A successful attack could result in car ransomware that prevents your car from charging until you pay, he said.
In terms of smart and connected devices, users will finally revolt and make vendors take privacy for home and consumer IoT devices more seriously in 2021. Expect to see the market start to heavily push back against IoT devices that collect personal data, and pressure government representatives to regulate the capabilities of these devices to protect user privacy.
Corporate Targets and Technologies
Attackers will swarm VPNs and remote desktop protocols (RDPs) as the remote workforce swells, WatchGuard said.
RDP is already one of the most attacked services on the internet. While you should only use RDP with VPN, many choose to enable it on its own. That offers a target for hackers. Additionally, cybercriminals know remote employees use VPN often.

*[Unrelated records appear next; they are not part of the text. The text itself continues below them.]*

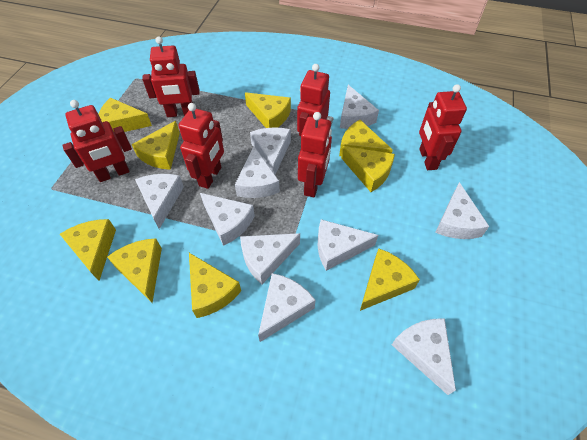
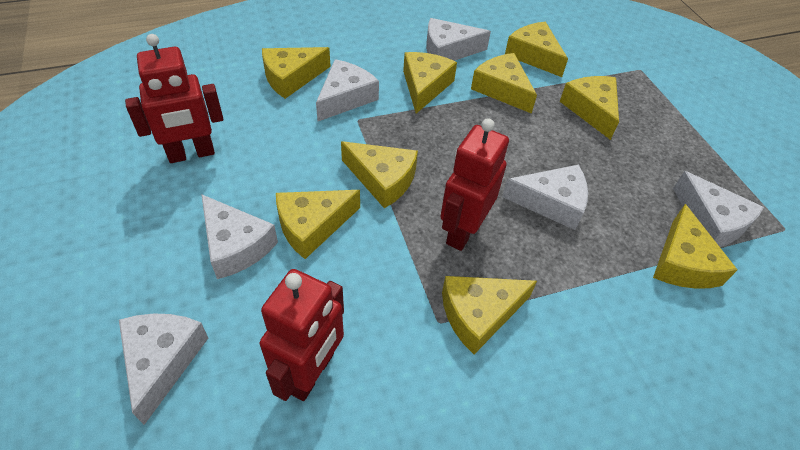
red robot: 6 -> 3
white cheese: 10 -> 6

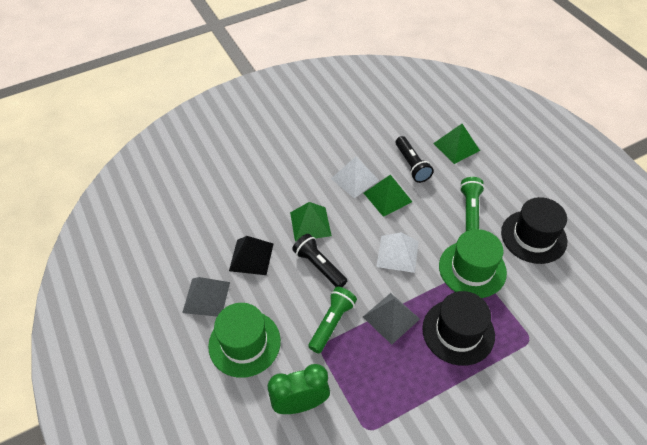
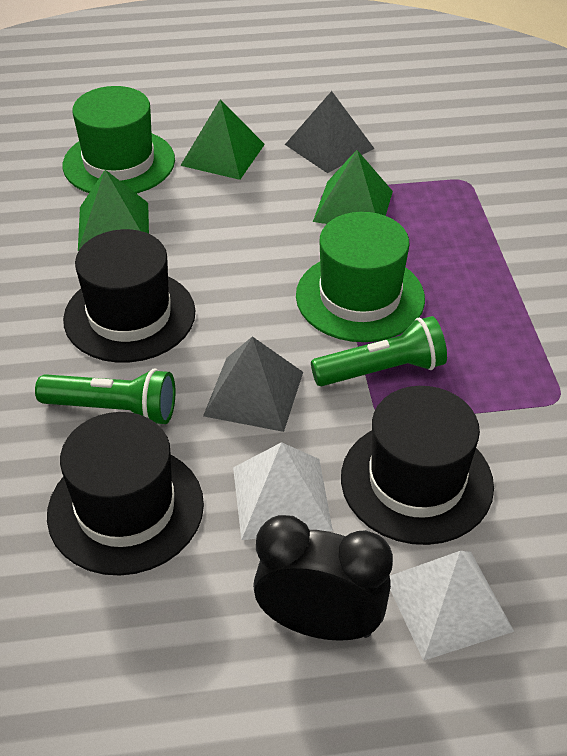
black clock: 0 -> 1
black flashlight: 2 -> 0
black hat: 2 -> 3
black pyramid: 1 -> 0
green clock: 1 -> 0

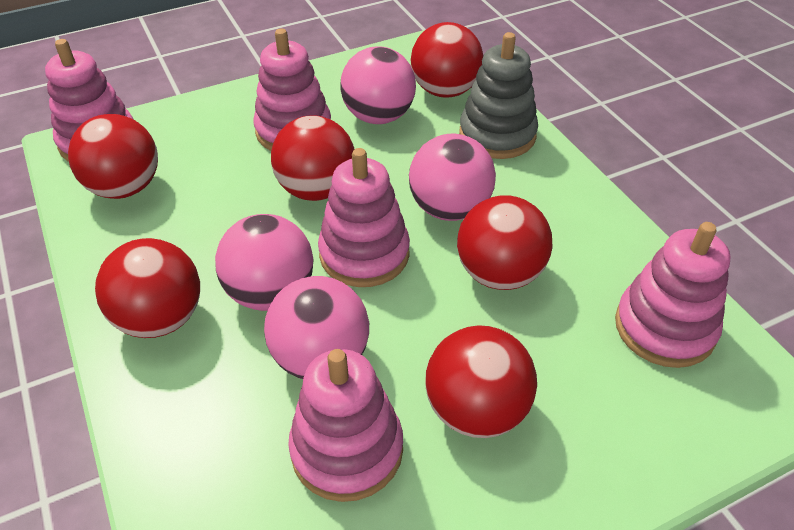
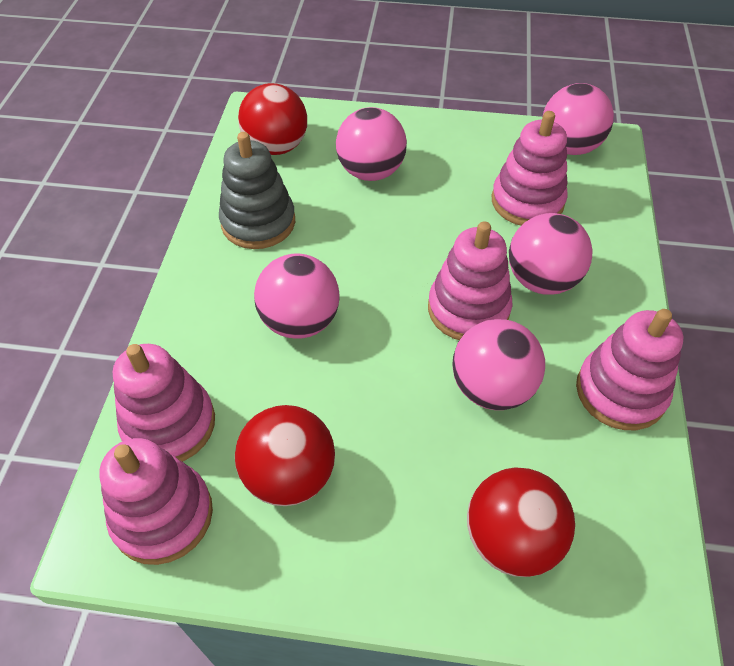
pink ball: 4 -> 5
red ball: 6 -> 3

Though VPN offers some security to remote employees, attackers realize that if they can access a VPN, they have a wide open door to your corporate network.
“Using stolen credentials, exploits and good old-fashioned brute-forcing, we believe attacks against RDP, VPN and remote connection servers will double in 2021,” Nachreiner said.
In addition, endpoints have become a high priority target for attackers amid the global pandemic. With more employees working at home without some of the network-based protections available through the corporate office, attackers will focus on vulnerabilities in personal computers, their software and operating systems.
“It’s ironic that the rise in remote work coincides with the same year Microsoft has ended extended support of some of the most popular versions of Windows – 7 and server 2008.” Nachreiner said. “In 2021, we expect cybercriminals to seek out a significant security flaw in Windows 7 in hopes of exploiting legacy endpoints that users can’t easily patch at home.”
MFA Provides Crucial Protection
In 2021, every service without multifactor authentication (MFA) will suffer a breach, WatchGuard said.
“Authentication attacks and the data breaches that fuel them have become a daily occurrence,” Nachreiner said. “Cybercriminals have found incredible success using the troves of stolen usernames and passwords available on underground forums to compromise organizations using password-spraying and credential-stuffing attacks. These attacks take advantage of the fact that many users still fail to choose strong and unique passwords for each of their individual accounts. Just look at the dark web and the many underground forums. There are now billions of usernames and passwords from various breaches, widely available, with millions added every day.”
These databases, paired with the ease of automating authentication attacks, means no internet-exposed service is safe from cyber intrusion if it isn’t using MFA, he said.